Stuff like that is why I still say it would be better to bring back single gender schools. But that’s just one of the problems with higher education. I really don’t think it’s possible to get higher education back to the point where it is mainly about learning things and preparing oneself to live in Civil Society rather than indoctrinating the next generation with leftist garbage.
Personally, I think single sex bathrooms and single sex dorms would be a good start. Who thought co-ed dorms and bathrooms were a good idea?

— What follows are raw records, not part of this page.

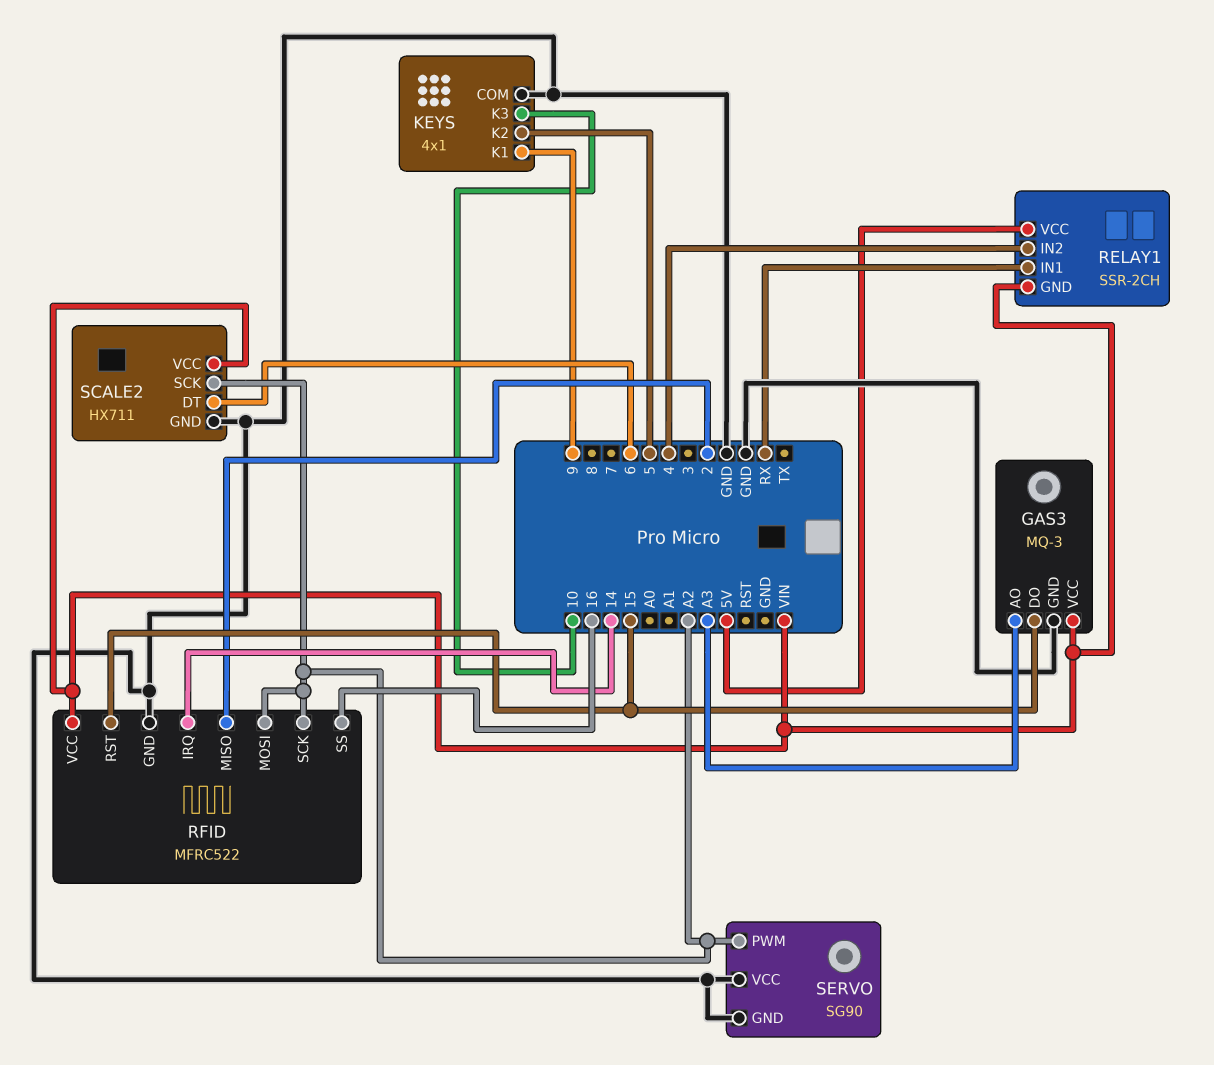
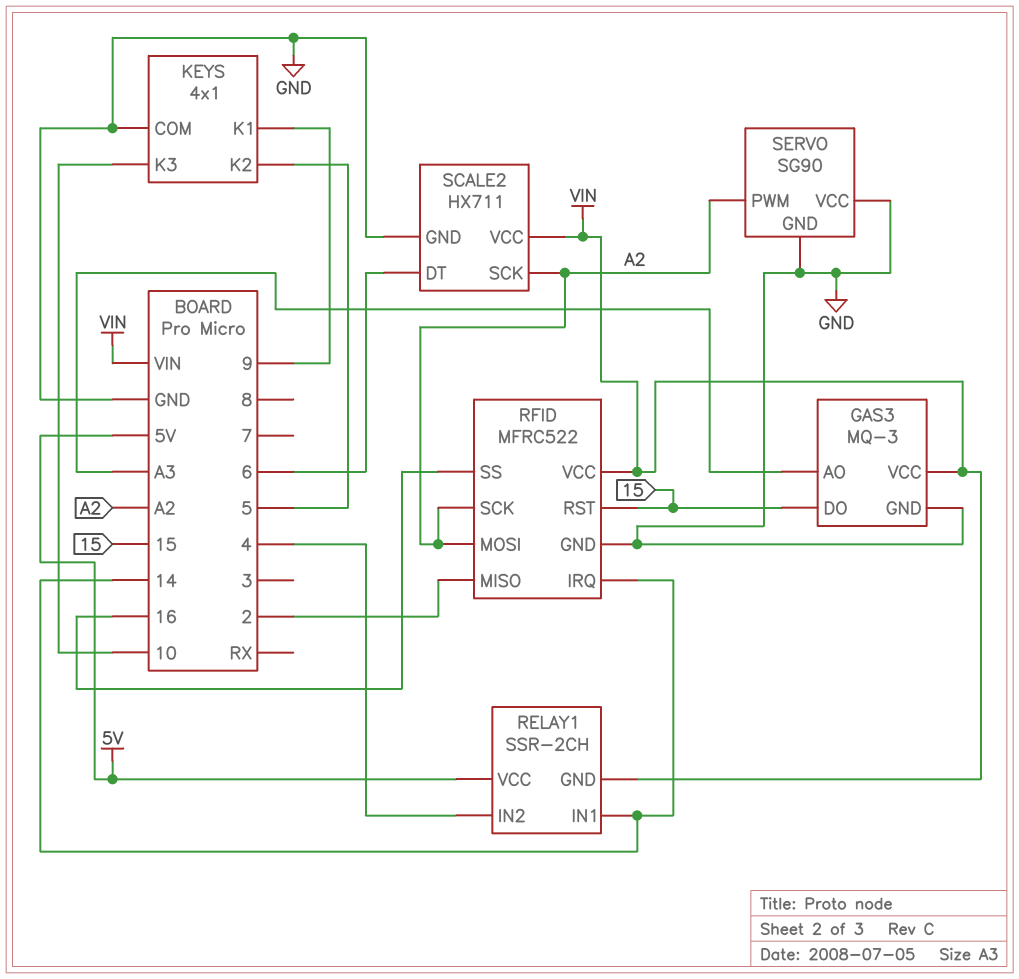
RELAY1 pin IN1: RX -> 14

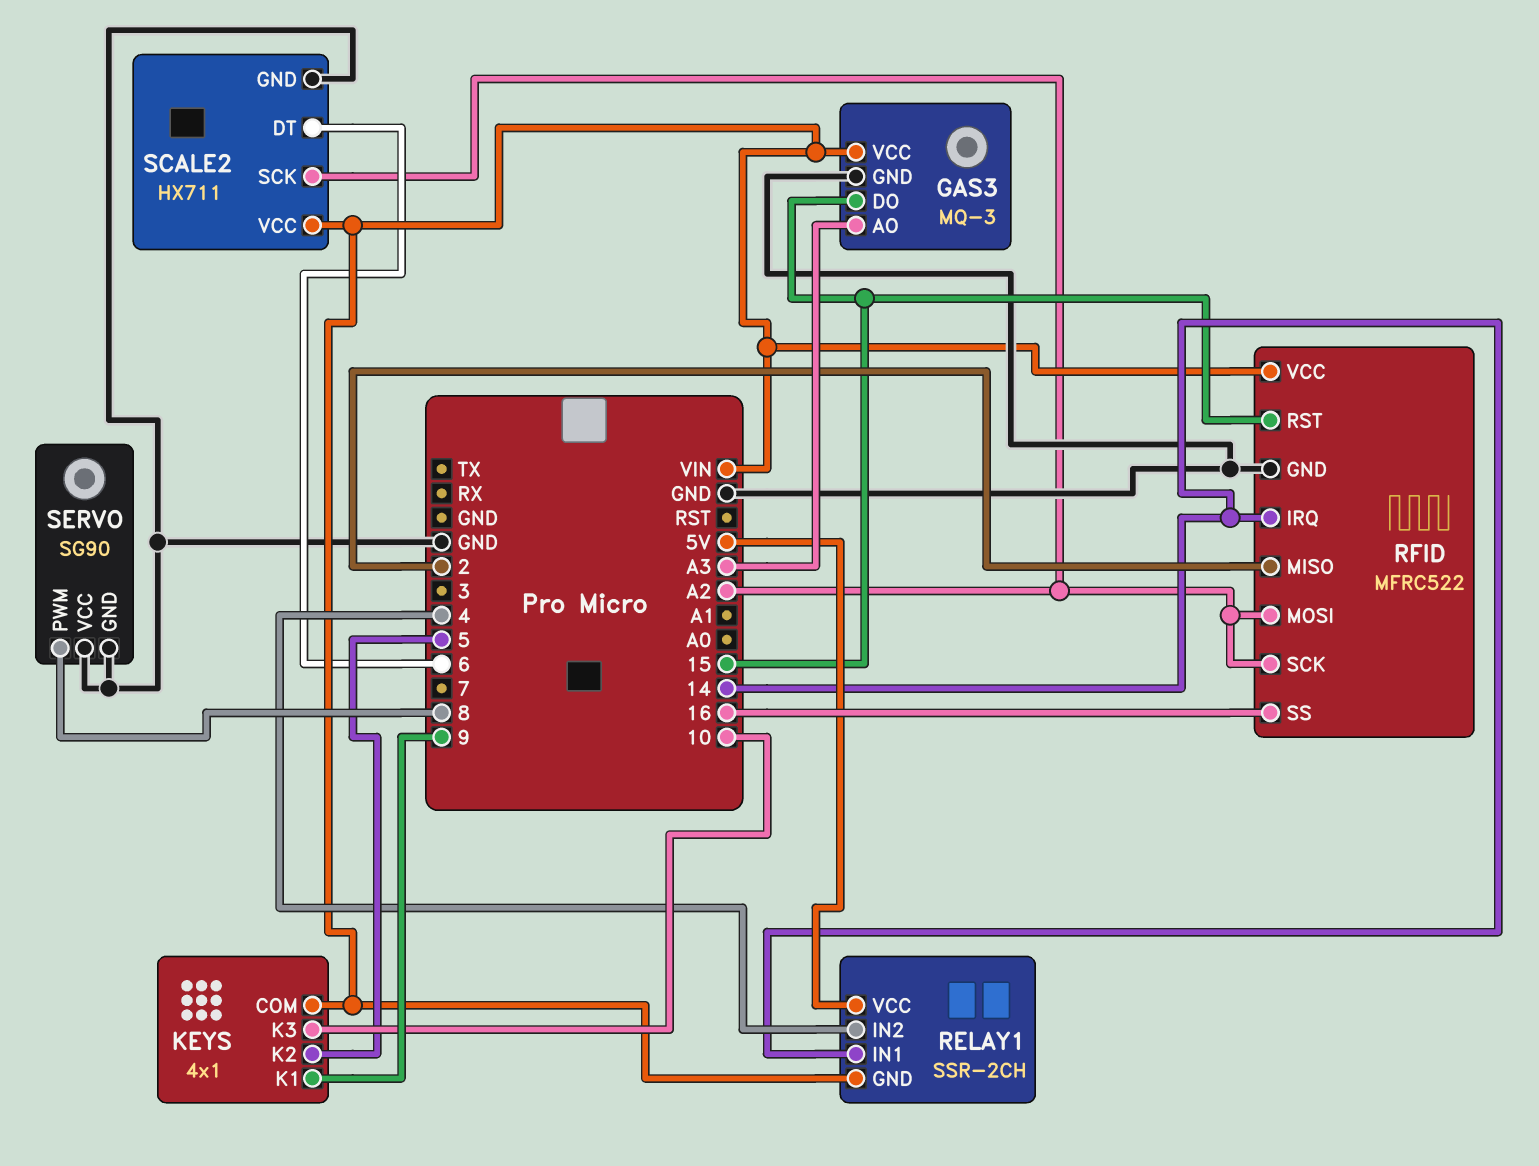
KEYS pin COM: GND -> VIN
SERVO pin PWM: A2 -> 8

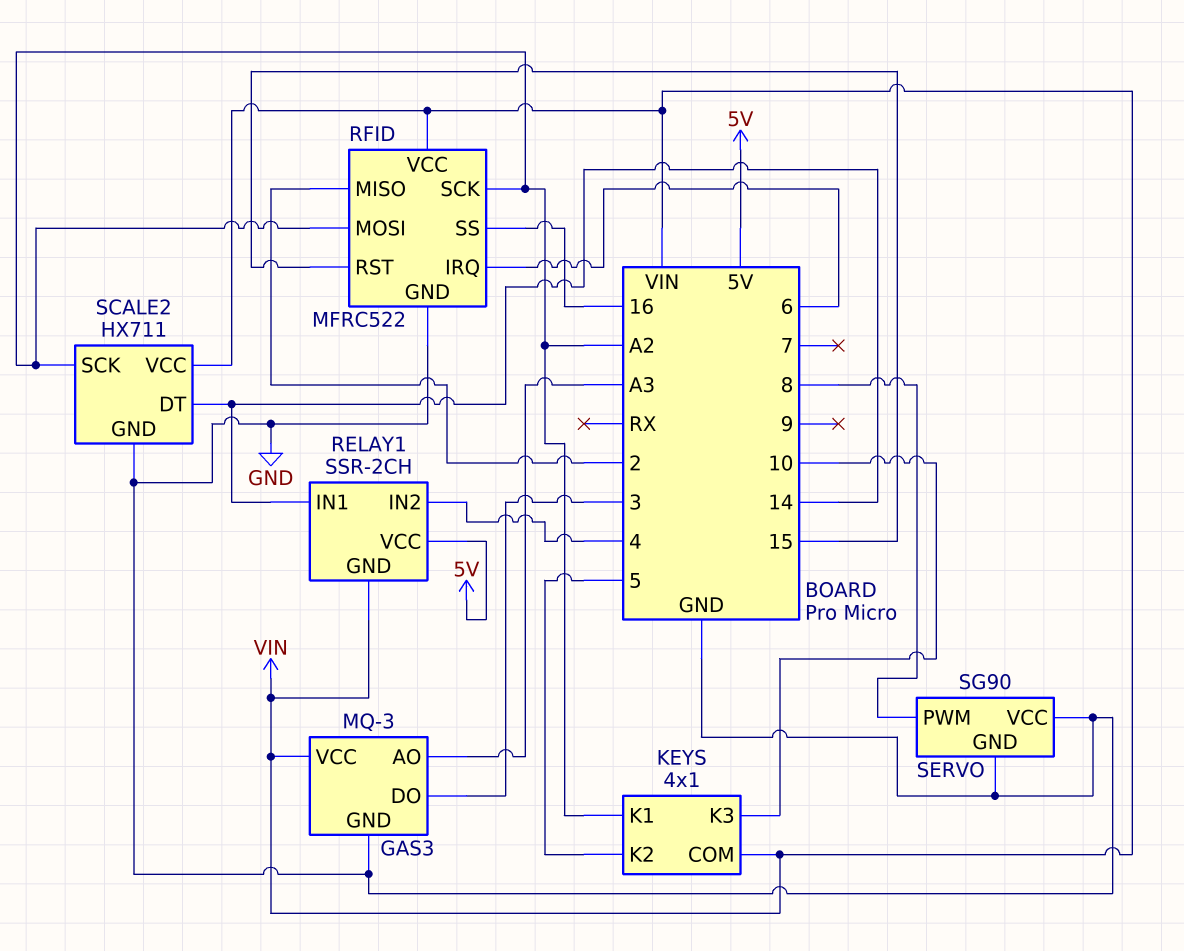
GAS3 pin DO: 15 -> 3
KEYS pin K1: 9 -> A2
RFID pin IRQ: 14 -> 6
SCALE2 pin DT: 6 -> 14

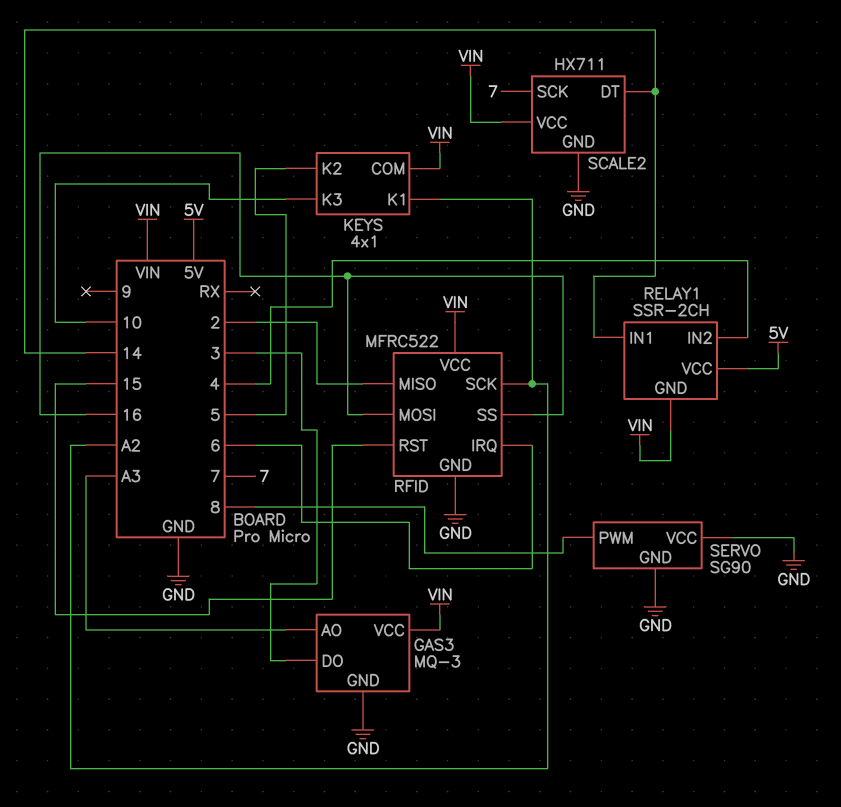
RFID pin MOSI: A2 -> 16
SCALE2 pin SCK: A2 -> 7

There’s no easy answer for that one. I guess it started when the idea of college being at least a somewhat disciplined environment ended and the idea of college as a party environment began. Probably somewhere in the Vietnam era, where it became less about becoming part of society and more about avoiding military service and getting into one another’s underwear. Endless days partying, getting drugged up, and destroying stuff, and endless nights boinking. Of course when you graduated and your parents stopped paying for everything, the question became what next? For some years help, one guy who was a year younger than me and far left of left, from a family who ran JFK’s campaign in the Midwest, is now a federal judge appointed by Trump.
Parietals and “in loco parentis” had just gone out at Hamilton when I arrived there in 1969 and a girls’ college had been opened a year earlier right across the street. I have been thinking about what a turbulent time it was when we were there. I’ve been trying to write a piece of fiction about it but haven’t gotten anywhere beyond the working title, “Love in the Time of Birth Control.” Pre-marital sex without fear of conception was a huge, huge game changer, the impact of which none of us had any idea. At least I got a good liberal arts education from very good teachers and was able to get into and out of law school.
Congress appropriated funds to universities.
President Obama, in sending out the Dear Colleague Letter, threatened to withhold funding from these colleges and universities if they did not deny due process to male students, so he can gain support from feminists and anti-rape activists for his re-election campaign.
How is this not considered extortion?
Because, everyone is supposed to be considered a feminist and to be anti-rape. If you aren’t, the question is what the hell is wrong with you? I wonder if that’s where the idea that just not being racist is not enough, you have to be actively anti-racist, and if you aren’t, what the hell is wrong with you?
Michael, your write up earlier this summer was extraordinary. And, yes, a multitude of powerful institutions will mourn the end of the era of kangaroo courts.
Saif
Jack not Michael?
Congratulations, Saif. Well done and good luck.
Because it’s done by the federal government. There are a lot of people — mostly left but both sides — who think it’s just fine and dandy for the federal government to bully and extort state governments to do what the federal government, constitutionally, cannot.
The 55 mph national speed limit (Nixon?) was one of the first examples.. It worked. Too many people have decided they don’t want to do the work to accomplish changes at the state or local level — where they belong — so the just get the feds to extort the states and towns instead.
You could probably power a small town if you could hook up a turbine to the graves of our Founding Fathers.
On a related note.
https://reason.com/2023/09/18/brickbat-justice-delayed-5/
HJow can anyone defend these kangaroo courts?